If Venice were owned by the Disney Corporation, the city would not be in peril. Venice is threatened by crumbling infrastructure and rising sea levels and by inexorable growth in the number of visitors. With effective management, one problem solves the other. Gates that let the tourists in pay for gates that keep the water out.

If left unmanaged, the sea of tourists may be more threatening than the Adriatic. Currently, about 15m people visit Venice each year. Literacy and cultural awareness are growing, US population growth is rising and incomes in India, China and eastern Europe are increasing rapidly. The number of people who want to see Venice and can afford to do so might expand by a factor of three or more in the next few decades. Even today, the visitor in peak season understands Yogi Berra’s remark: “No one goes there any more, it’s too crowded.”

Managing the flow of tourists involves segregating, in time and space, people who want only to be photographed in front of the Campanile from those who want to wander the streets as Ruskin did. Managing the flow of tourists demands a visitor centre that gives day trippers the opportunity to learn about the history and culture of what they see. Managing the flow of tourists takes T-shirt sellers and vendors of fake antiques off the streets and squares and diverts revenue from rip-off merchants to city preservation.

There are many successful examples of managed tourism. Yosemite succeeds in remaining a place of astounding natural beauty even though it is on the doorstep of California’s densely populated coastal strip. The US National Parks Service ensures that people who want to stand in front of the waterfall can be bussed in and out while hikers and campers can find unspoiled territory. The NPS allows large numbers of people to visit Yosemite while preserving the attractions that make them want to come in the first place.

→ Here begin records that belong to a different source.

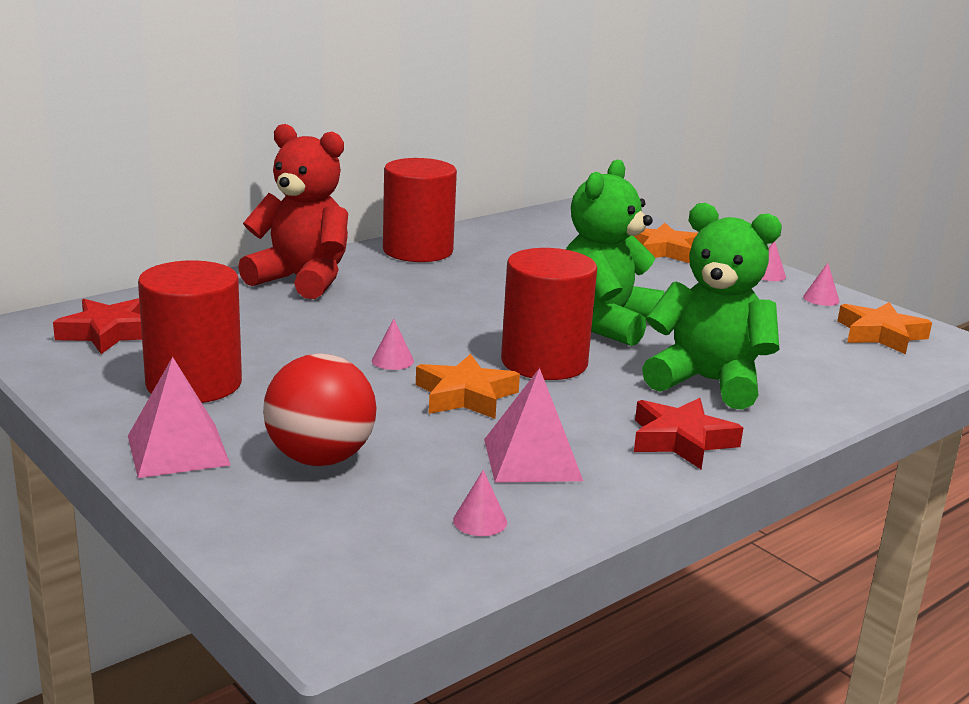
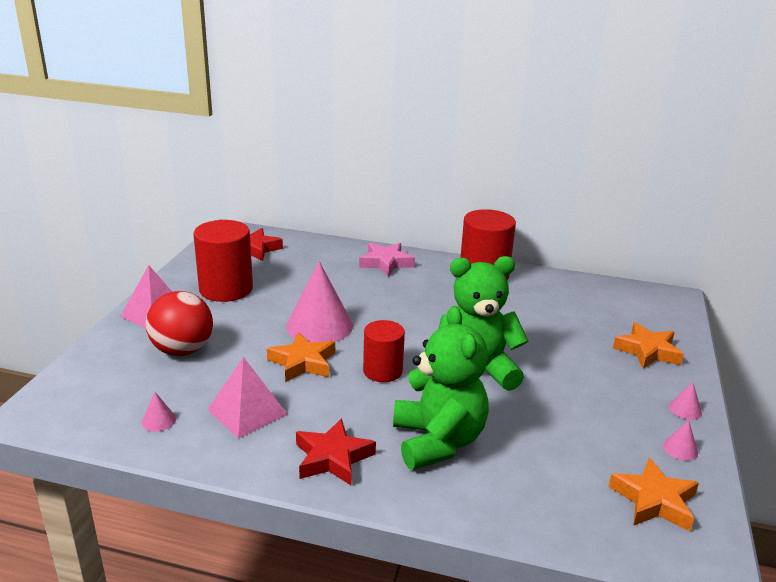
camera: 55 degrees right, 5 degrees up
(302, 280) = (386, 263): red teddy bear -> pink star
(392, 360) = (319, 325): pink cone -> pink cone, size x2.44
(544, 362) = (382, 371): red cylinder -> red cylinder, size x0.64

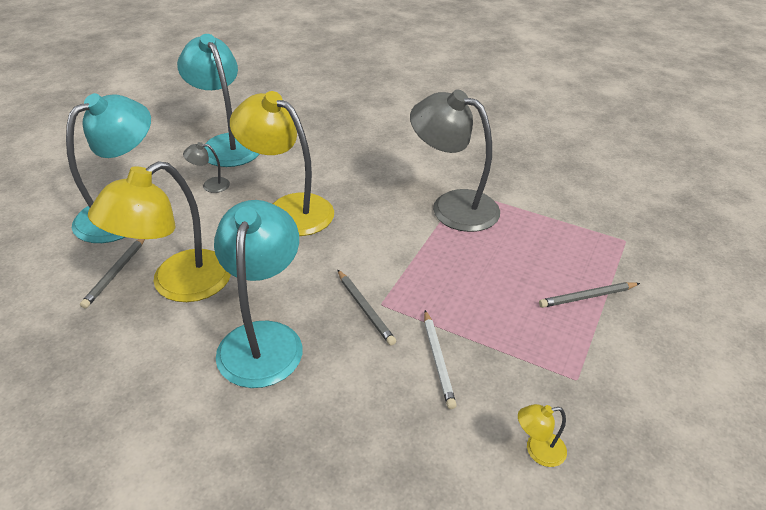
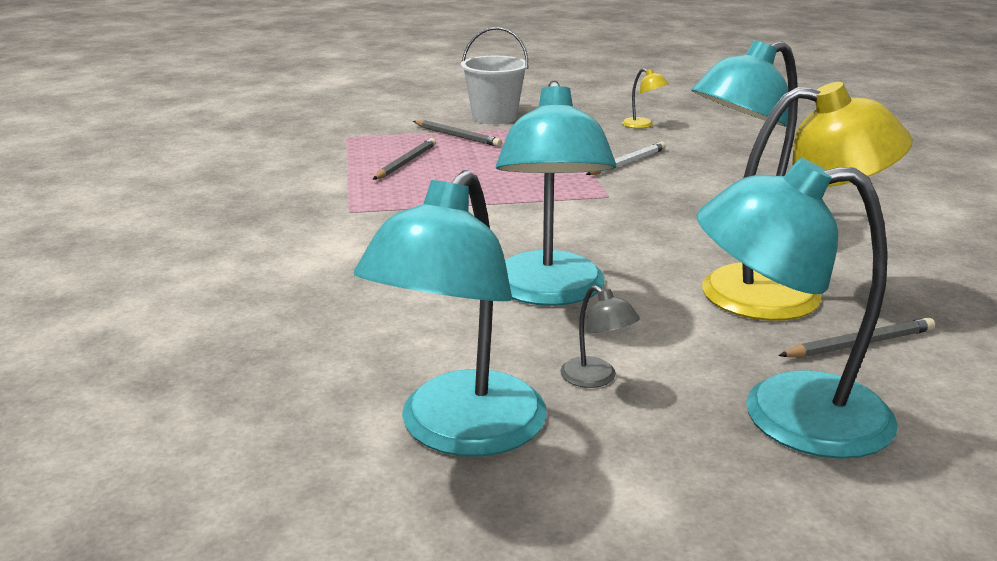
camera: 125 degrees left, 15 degrees down
(288, 209) = (549, 292): yellow lamp -> turquoise lamp
(365, 309) = (627, 200): grey pencil -> grey pencil (406, 162)
(452, 206) = (391, 208): grey lamp -> none
(636, 348) = (494, 117): none -> white bucket

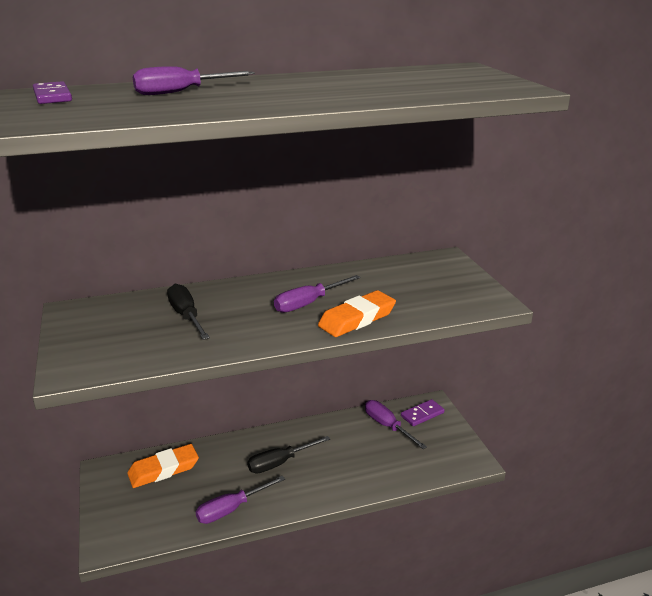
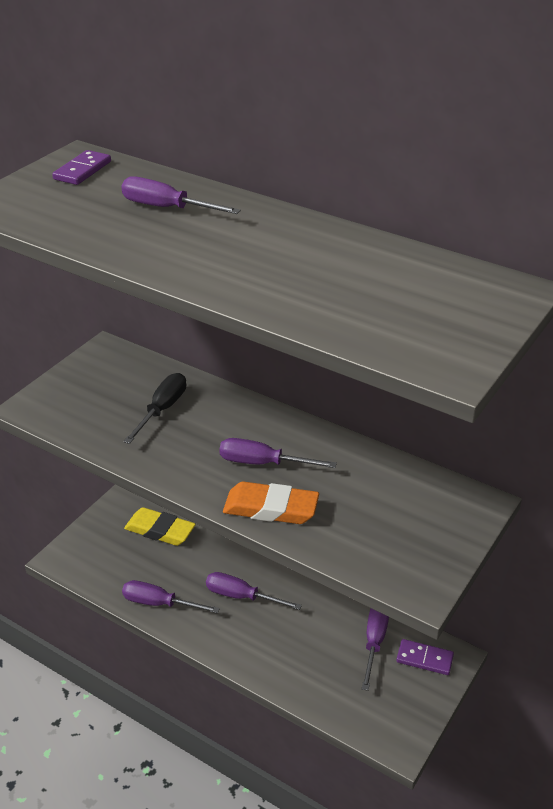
camera: 50 degrees right, 10 degrees up
(163, 469) = (160, 530): orange eraser -> yellow eraser
(280, 463) = (241, 596): black screwdriver -> purple screwdriver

Yosemite is preserved successfully because it is managed as a park. The cry goes up: “We don’t want to turn Venice into a theme park.” But Venice is already a theme park. As a centre of business, politics and culture, it died centuries ago and only the flow of visitors brought it back to life. Today, most people in the city are tourists and most people who work there have come for the day to service the needs of tourists. No one goes to Venice to have their hair cut or buy their groceries. The economics of the city are the economics of Yosemite and Disneyland, not the economics of Bologna or Los Angeles.

A mobile barrier is currently being built. Similar to the Thames barrier, it will provide flood protection for the city for several decades. In the long run, the only permanent solution is to turn the Venice lagoon into a freshwater lake. This would allow the foundations of the city to be stabilised. Similar protection enables most of the population of the Netherlands to live safely and comfortably below sea level. The present scheme will cost €5bn ($6.3bn). A longer term solution – for which there are still no detailed plans – will cost much more. But these are not large sums in the context of perhaps 3bn visitors to the city over the next century – 12m people a year pay €50 to visit EuroDisney. It is easy to see how Disney could save Venice.

The problems of Venice are not problems of technology or finance, but problems of politics, organisation and management. A sad series of accidents has placed so many of the jewels of western European culture and civilisation in the hands of western Europe’s most dysfunctional political system. When Ulysses S. Grant created the first national park, he emphasised that America’s natural wonders belonged not just to the people who lived nearby but to the nation as a whole. The implication was that the nation as a whole had both rights of access and responsibilities of management. Europe’s man-made wonders belong not just to the people who live near them, but to the inheritors of European civilisation. Europe as a whole has both rights of access and responsibilities of management. Disney is not the best answer: but anything would be better than the squabbles, corruption and delays of Italian politics.